Kapitalisme Finansial
Lalu, mengapa ketimpangan sosial saat ini menjadi hantu bagi warga dunia?
Adam Tooze, sejarawan ekonomi dari Columbia University dalam Crashed: How a Decade of Financial Crises Changed the World (2018), menjelaskan krisis dan ketimpangan sosial berskala global terjadi karena sektor ekonomi kapitalisme finansial telah jauh meninggalkan aktivitas ekonomi produktif di setiap negara. Persoalannya bukan lagi semata-mata mayoritas umat manusia menghadapi problem eksploitasi di tempat kerja. Lebih gawat dari itu: tenaga mereka menjadi tak relevan.

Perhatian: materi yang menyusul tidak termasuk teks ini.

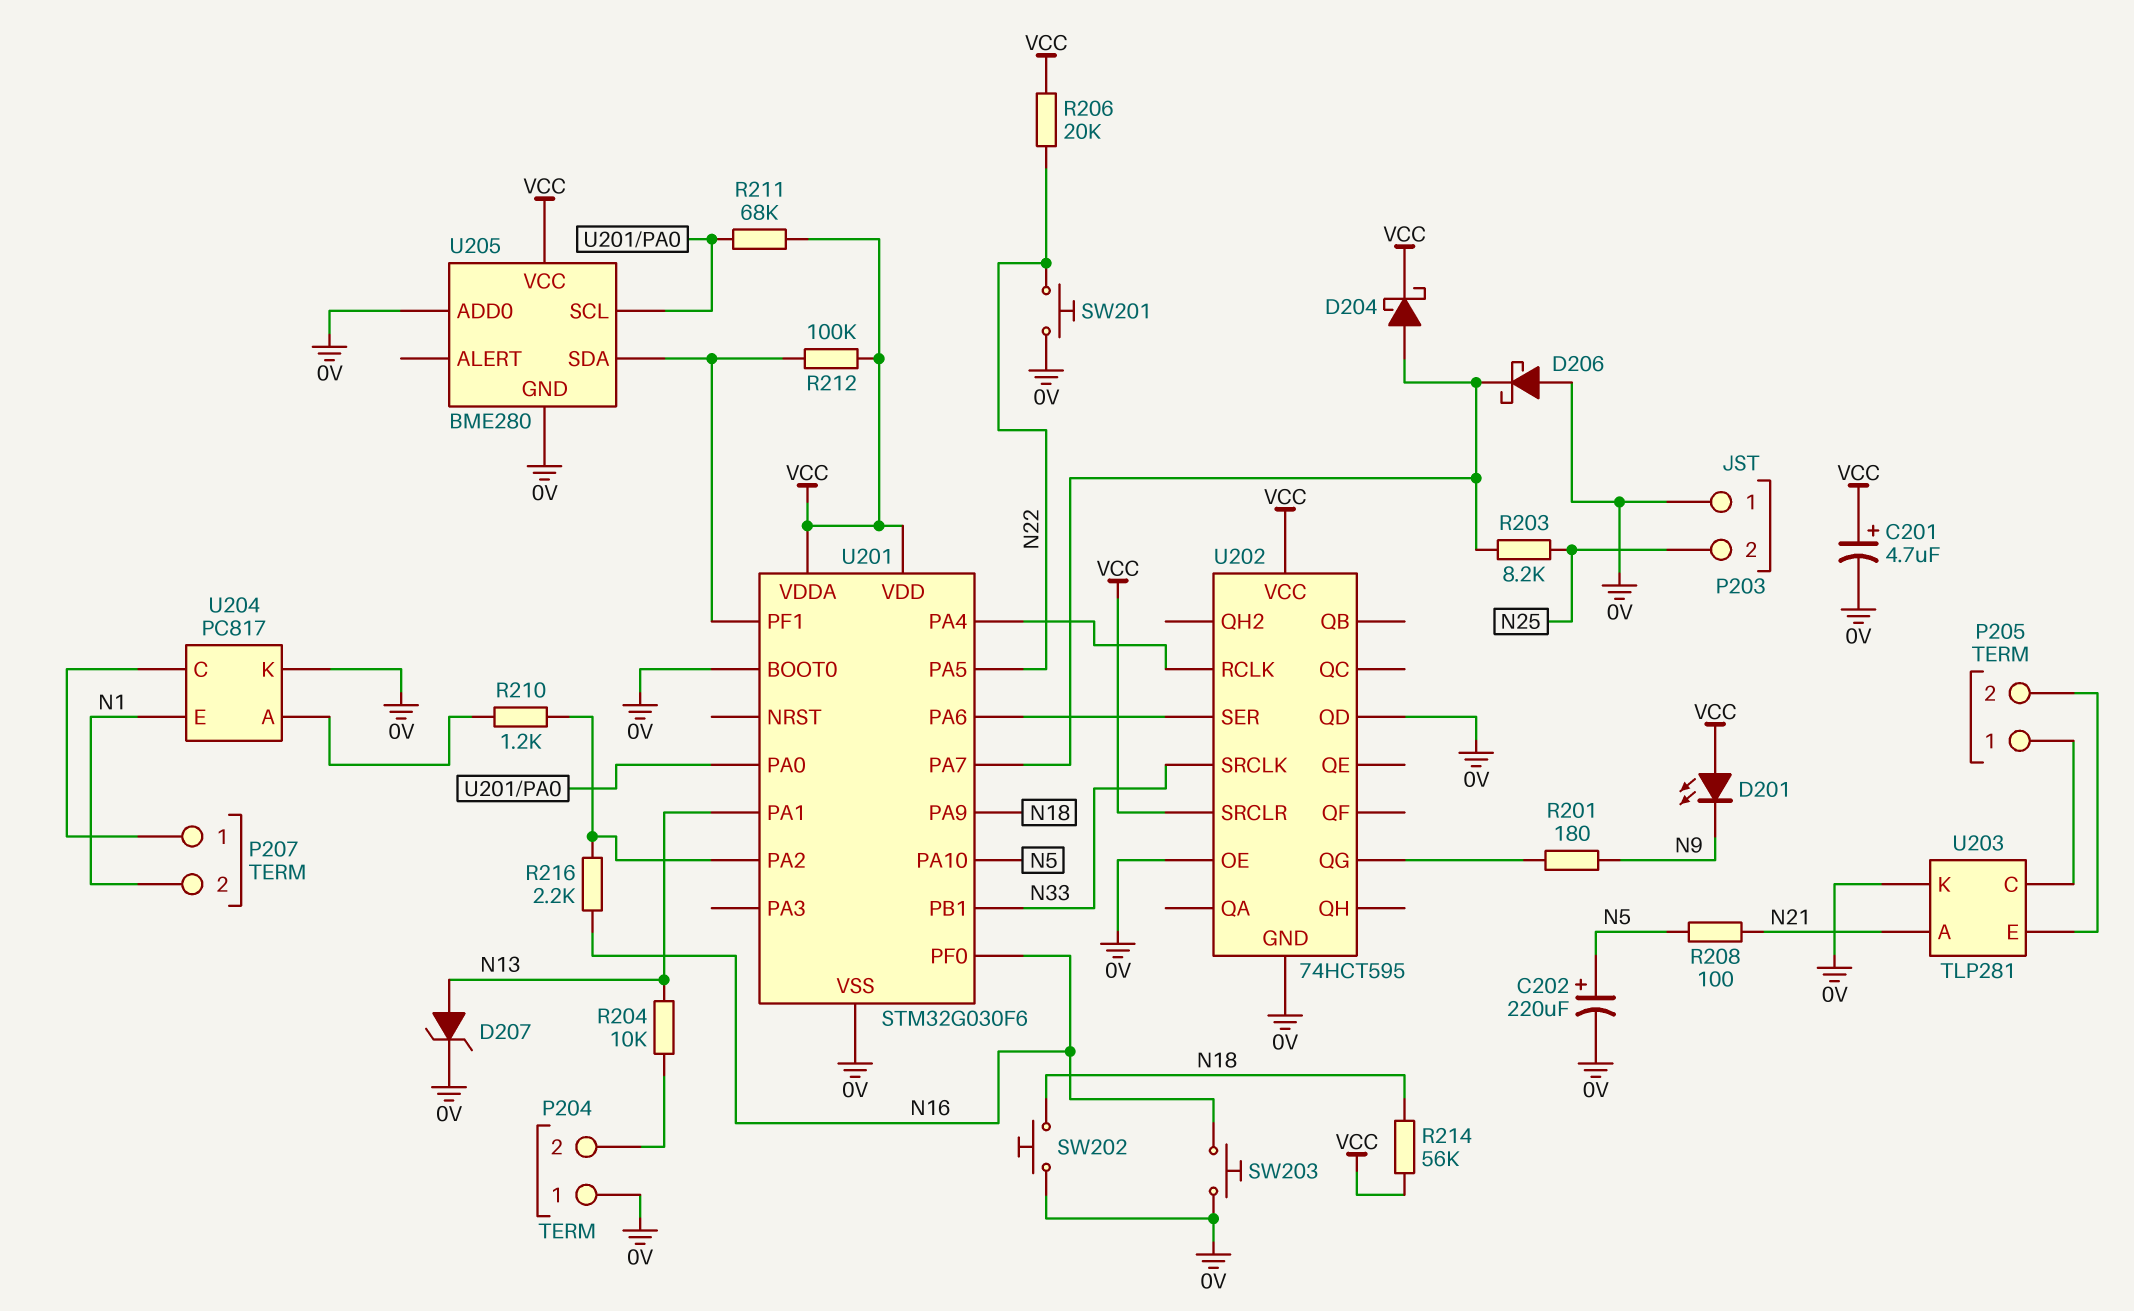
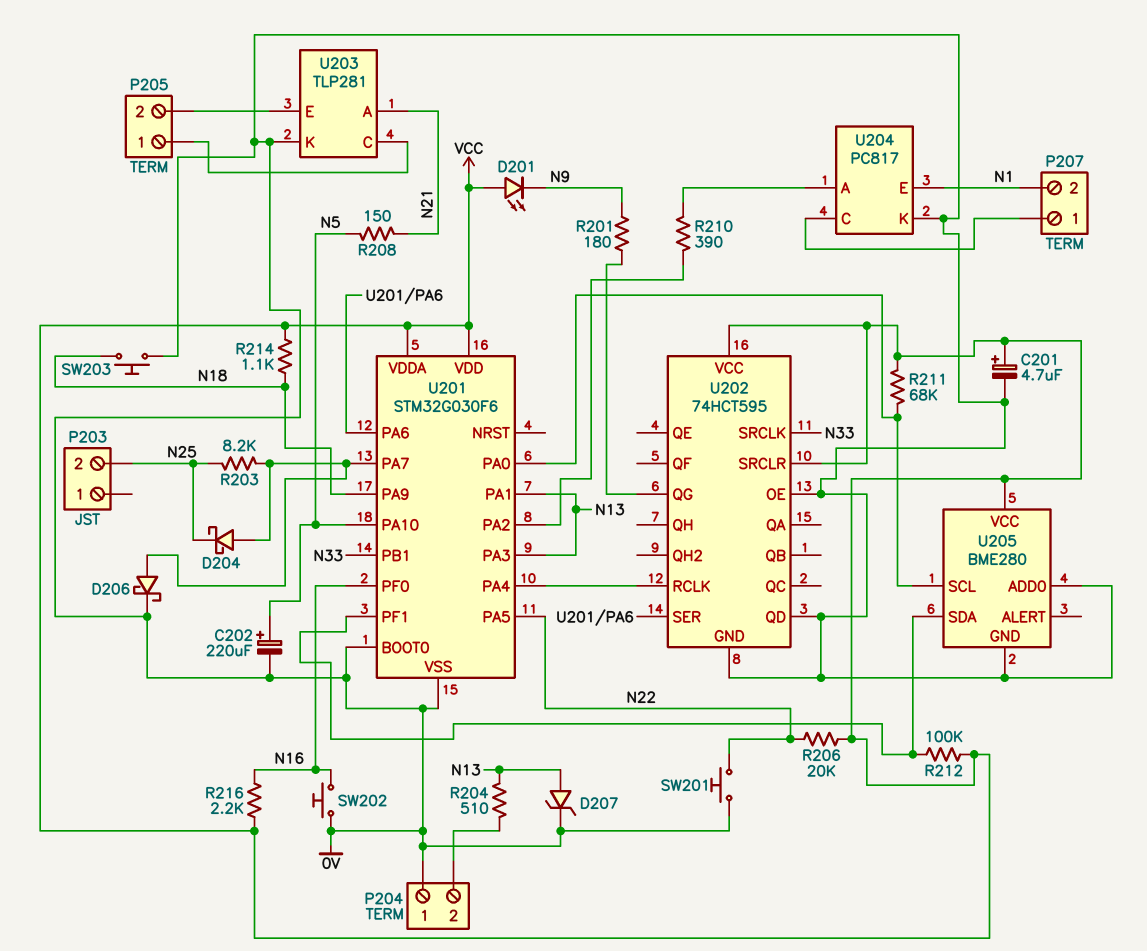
D204: schottky (A U201/PA7, K VCC) -> schottky (A U201/PA7, K N25)
D206: schottky (A 0V, K U201/PA7) -> schottky (A U201/PA7, K 0V)
P203 pin 1: 0V -> none
R204: 10k (N13, P204/2) -> 510 (N13, P204/2)
R208: 100 (N5, N21) -> 150 (N5, N21)
R210: 1.2k (U201/PA2, U204/A) -> 390 (U201/PA2, U204/A)
R214: 56k (N18, VCC) -> 1.1k (N18, VCC)
R216: 2.2k (N16, U201/PA2) -> 2.2k (N16, VCC)
SW202: button (0V, N18) -> button (0V, N16)
SW203: button (0V, N16) -> button (0V, N18)
U201 pin PA3: none -> N13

Ketika sumber daya ekonomi dikuasai segelintir kekuatan korporasi besar yang berinvestasi melalui pergerakan uang di sektor kapitalisme finansial, sementara sektor ekonomi produksi tak kunjung bergerak, maka totalitas ekonomi dunia berubah ibarat arena perjudian di tengah tata ekonomi dunia yang bergantung pada nilai dolar.
Kalkulasi makro ekonomi negara tergantikan oleh neraca keseimbangan korporasi. Otoritas politik dan kebijakan programatik antar-partai yang bertarung dalam arena demokrasi menjadi tidak bermakna di hadapan kendali modal yang bergerak di pasar uang. Dunia lebih dikendalikan oleh kuasa korporasi (corporate power), alih-alih kedaulatan rakyat (demos).

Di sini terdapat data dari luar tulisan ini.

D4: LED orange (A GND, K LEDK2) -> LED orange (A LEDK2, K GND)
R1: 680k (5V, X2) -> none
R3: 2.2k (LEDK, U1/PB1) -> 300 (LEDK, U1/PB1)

Kembali pada pidato Presiden Joko Widodo pada pertemuan IMF-Bank Dunia. Adalah mubazir jika ajakan kolaborasi dan kerjasama Jokowi tak menyertakan koreksi atas kuasa korporasi di tengah menguatnya laju kapitalisme finansial. Saat menguraikan narasi Game of Thrones dalam pidatonya, Presiden Jokowi melupakan para Wildling (orang-orang 'barbar'), free folks yang selalu dikorbankan dalam pertarungan antar-warlord dan menjadi tameng terdepan ketika musuh kemanusiaan yakni Zombie bangkit saat winter season.
Di dunia nyata, free folks adalah mayoritas dari warga dunia yang dikorbankan sebagai tumbal di atas altar pemujaan kuasa korporasi—merekalah yang semestinya disebut dalam pidato Jokowi.
*) Isi artikel ini menjadi tanggung jawab penulis sepenuhnya.